Flesh for Frankenstein (Paul Morrissey / U.S.-France-Italy, 1973):
(Andy Warhol's Frankenstein; The Devil and Dr. Frankenstein)

The camera descends from a spider's web to welcome the Frankenstein children, who rummage through the laboratory and dissect the stuffing out of a doll—their gaze is beguilingly perverse, Paul Morrissey adopts it for the rest of this elegant analysis. The Baron (Udo Kier) envisions a new race out of corpses sewn together, "not since Adam and Eve," his wanton wife is also his sister, poised somewhere between Sylvia Miles and Madeline Kahn and essayed by Monique van Vooren with leonine finesse and no eyebrows. The musclehead peasant (Srdjan Zelenovic) aspires to be a monk, the Doctor likes the cut of his nasum, out of the bordello and into the shears stumbles the subject.
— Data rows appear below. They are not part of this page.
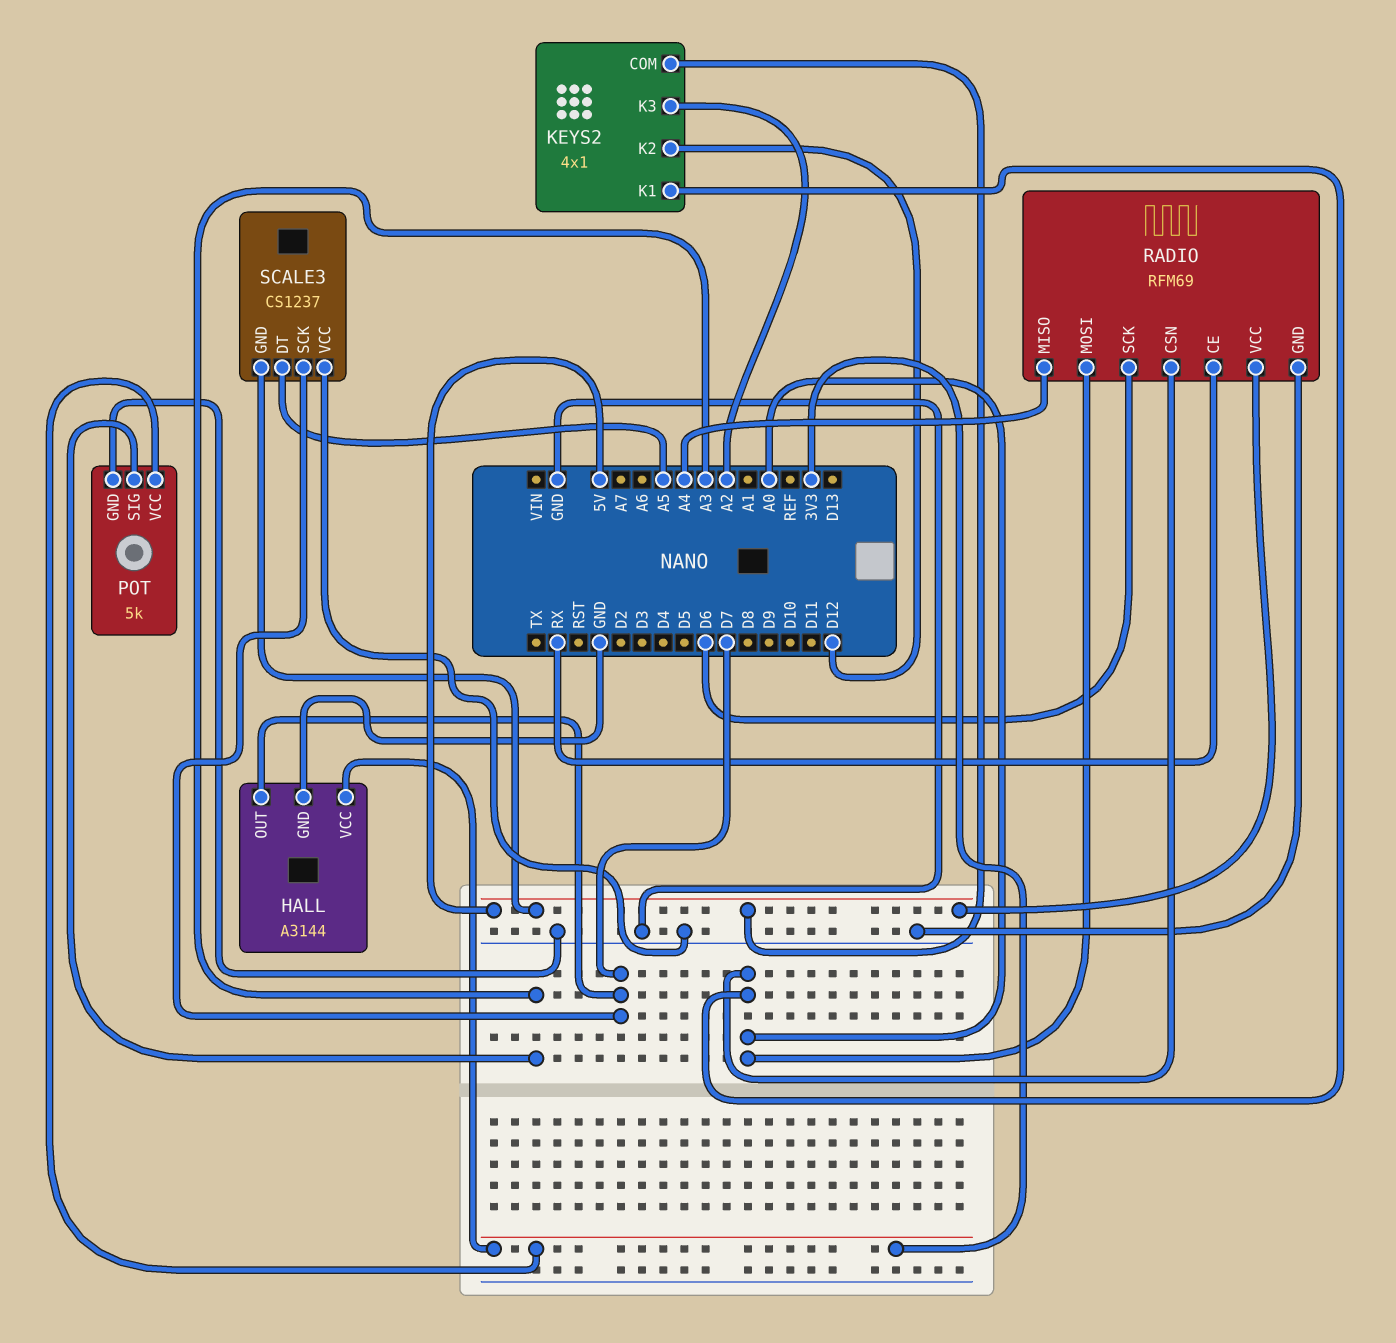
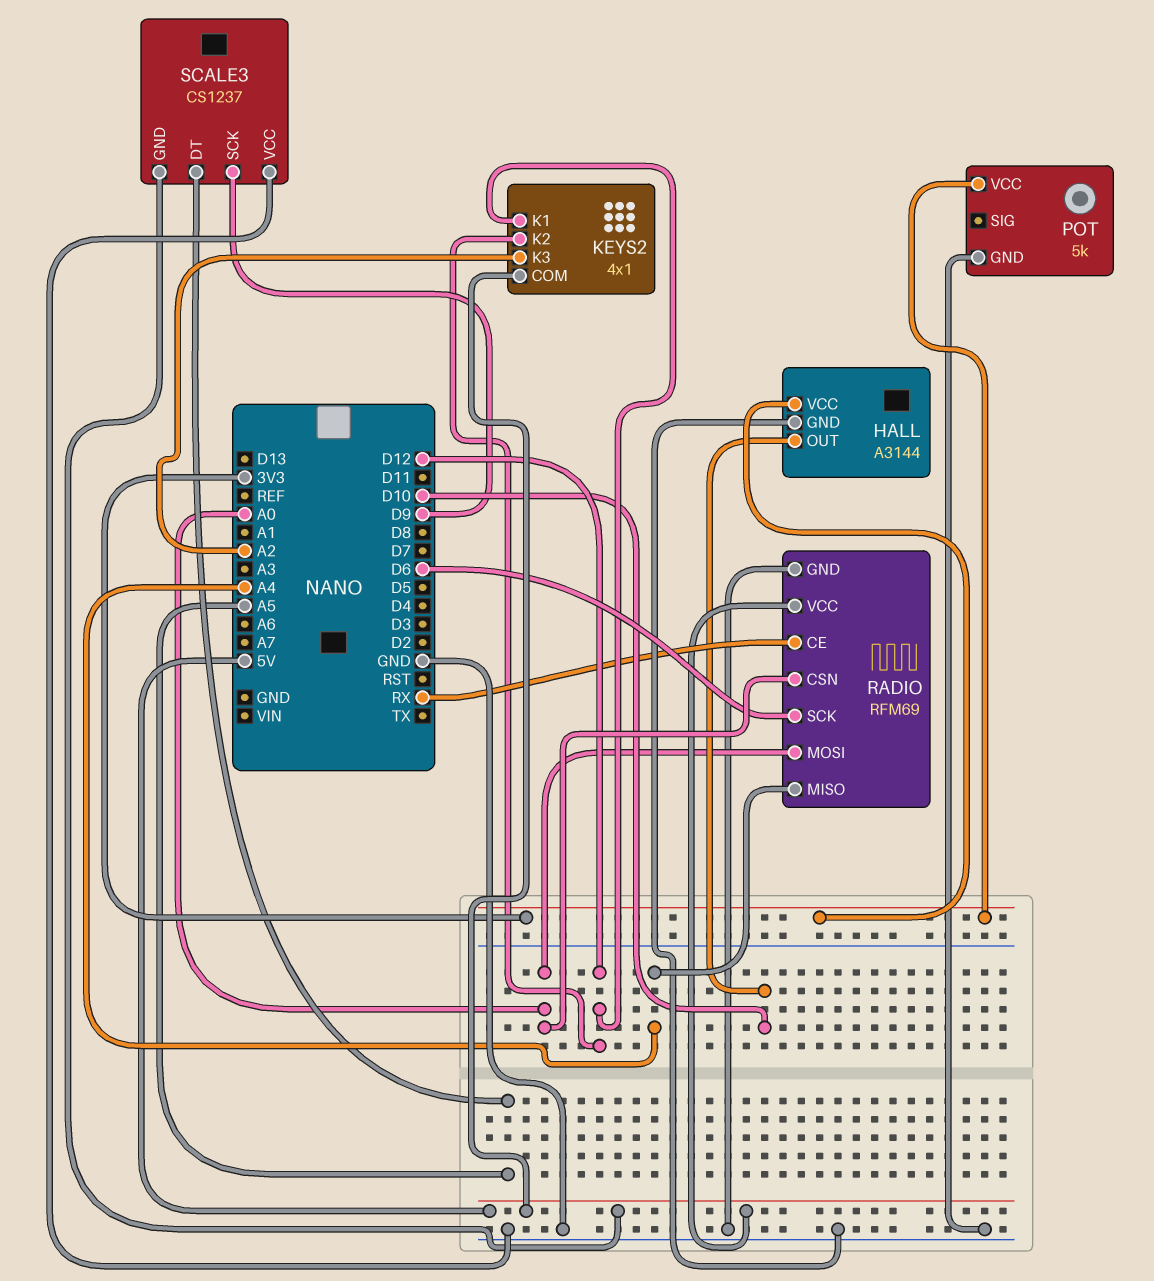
HALL pin OUT: D7 -> D10
KEYS2 pin K1: A0 -> D12
POT pin SIG: A3 -> none
SCALE3 pin SCK: D7 -> D9

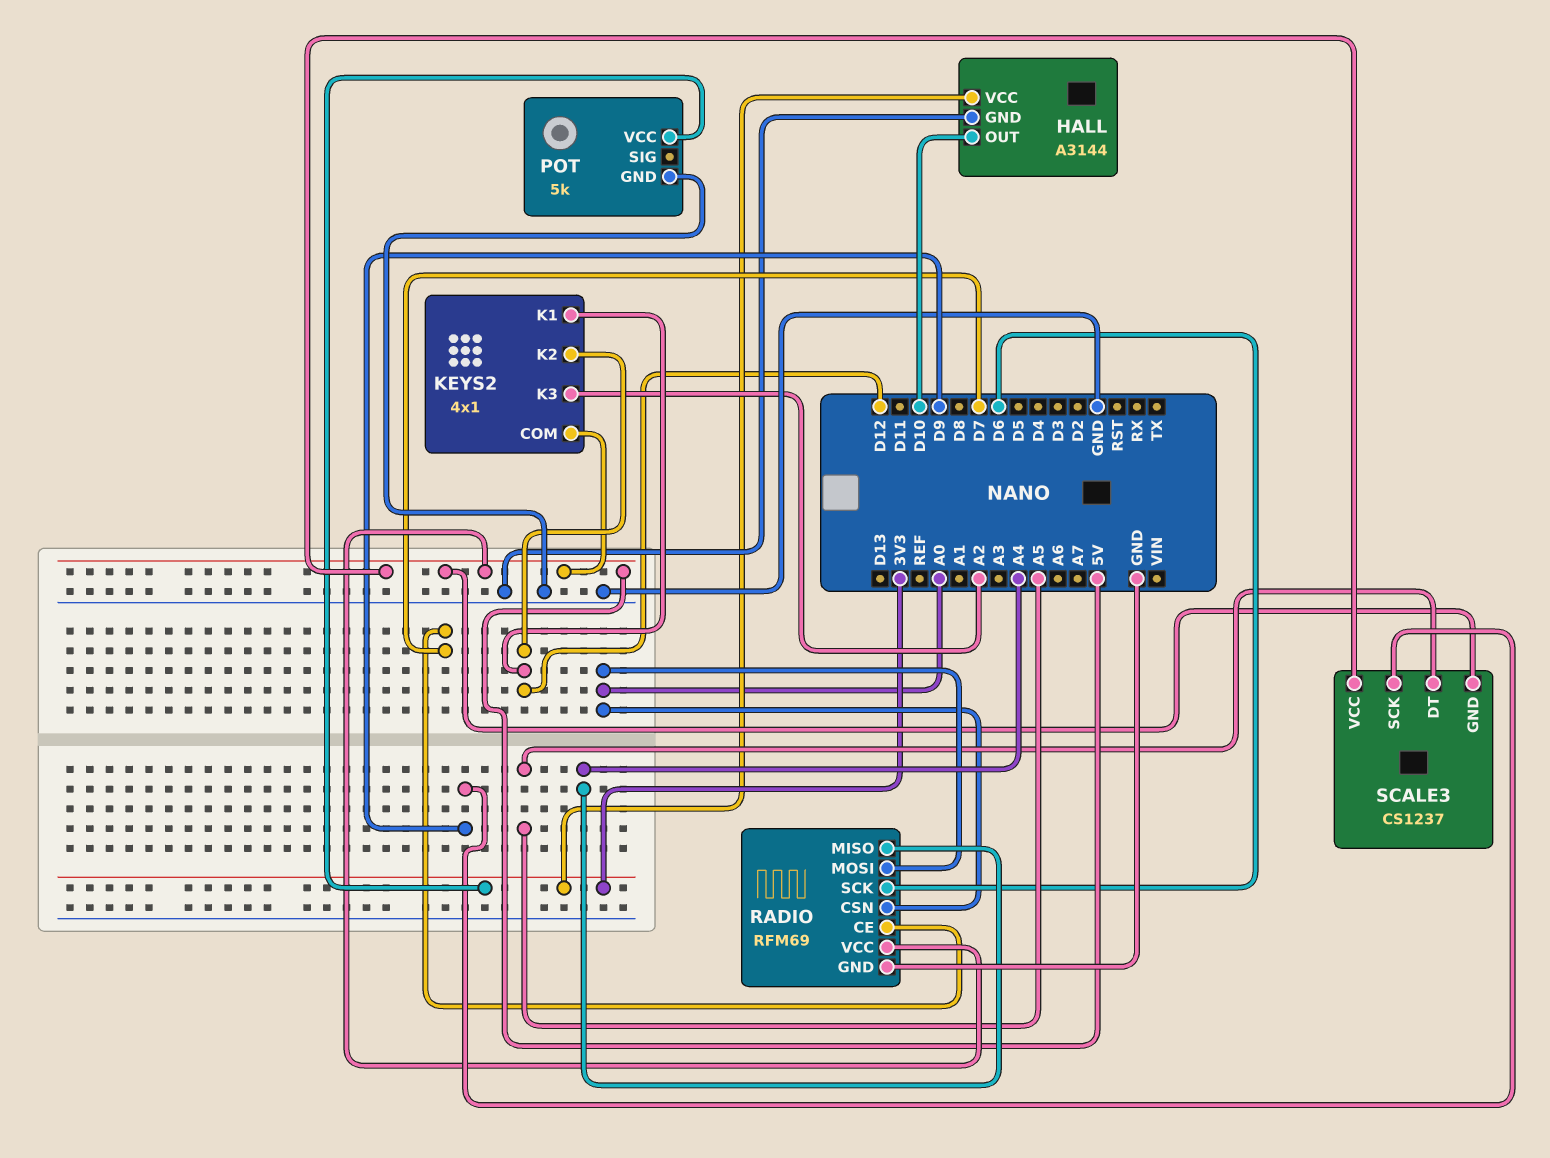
RADIO pin CE: RX -> D7
SCALE3 pin VCC: GND -> 5V

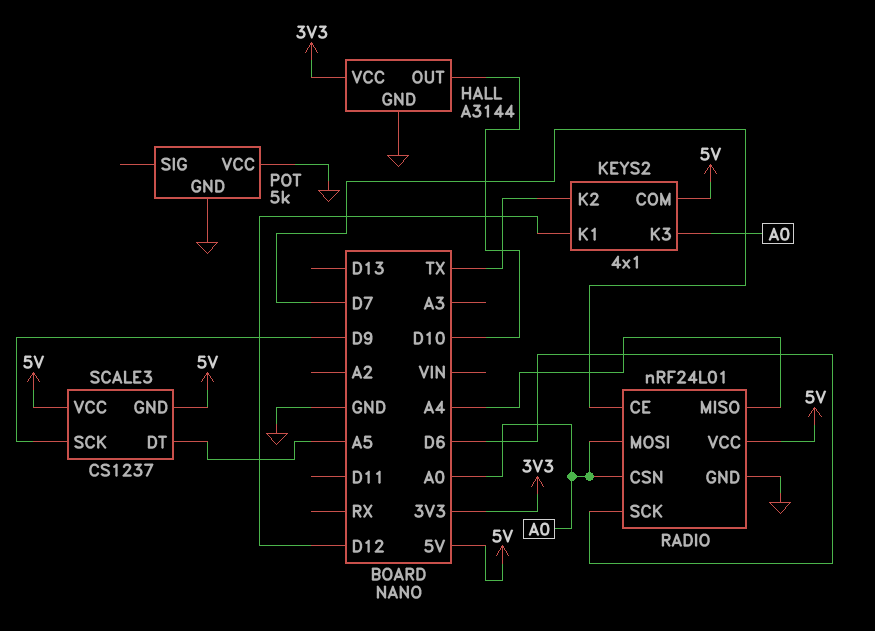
KEYS2 pin K2: D12 -> TX
KEYS2 pin K3: A2 -> A0
POT pin VCC: 3V3 -> GND
RADIO: RFM69 -> nRF24L01

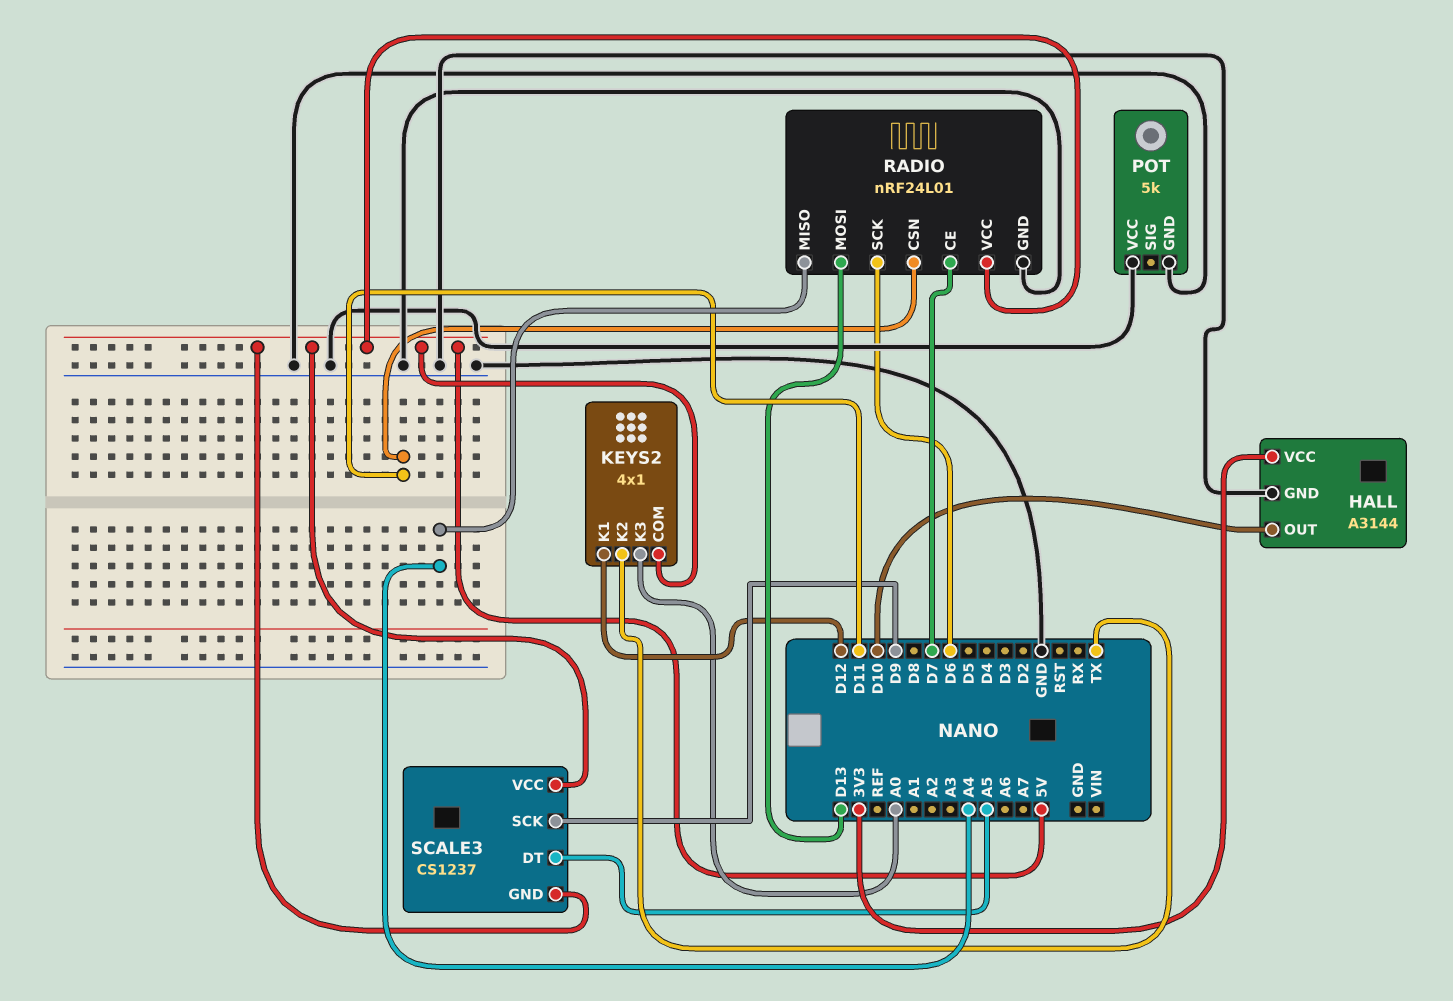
RADIO pin CSN: A0 -> D11
RADIO pin MOSI: A0 -> D13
A Times Square hustler teleported to 19th-century Europe, his pal (Joe Dallesandro) investigates the beheading and finds a place in the castle's boudoir, having his armpit slurped by the Baroness. "I always look for beauty. As a matter of fact, I insist on it." A most abstruse Reich of madmen and artists for Morrissey, who calibrates his absurdism delicately: A pile of disemboweled juveniles on the tiled lab floor segues into a deadpan dinner tableau, where opulent lateral tracks are capped by a roll of the eyes. Barbie and Ken à la Clovis Trouille, "some interesting medical problems," a certain pre-Raphaelite air around the copious spilling and dangling of entrails. The wicked pièce de résistance has the stitches on the curving abdominal suture of the Perfect Woman (Dalila Di Lazzaro) snipped open so the Baron can discover ecstasy in a new orifice, Kier delivers the punchline ("To know death, you must fuck life... in the gallbladder") with ripe gravity. Scalpel-wielding moppets and pulsating innards figure in the concluding composition, for the benefit of Gordon's Re-Animator. With Arno Juerging, Liu Bosisio, Nicoletta Elmi, and Marco Liofredi.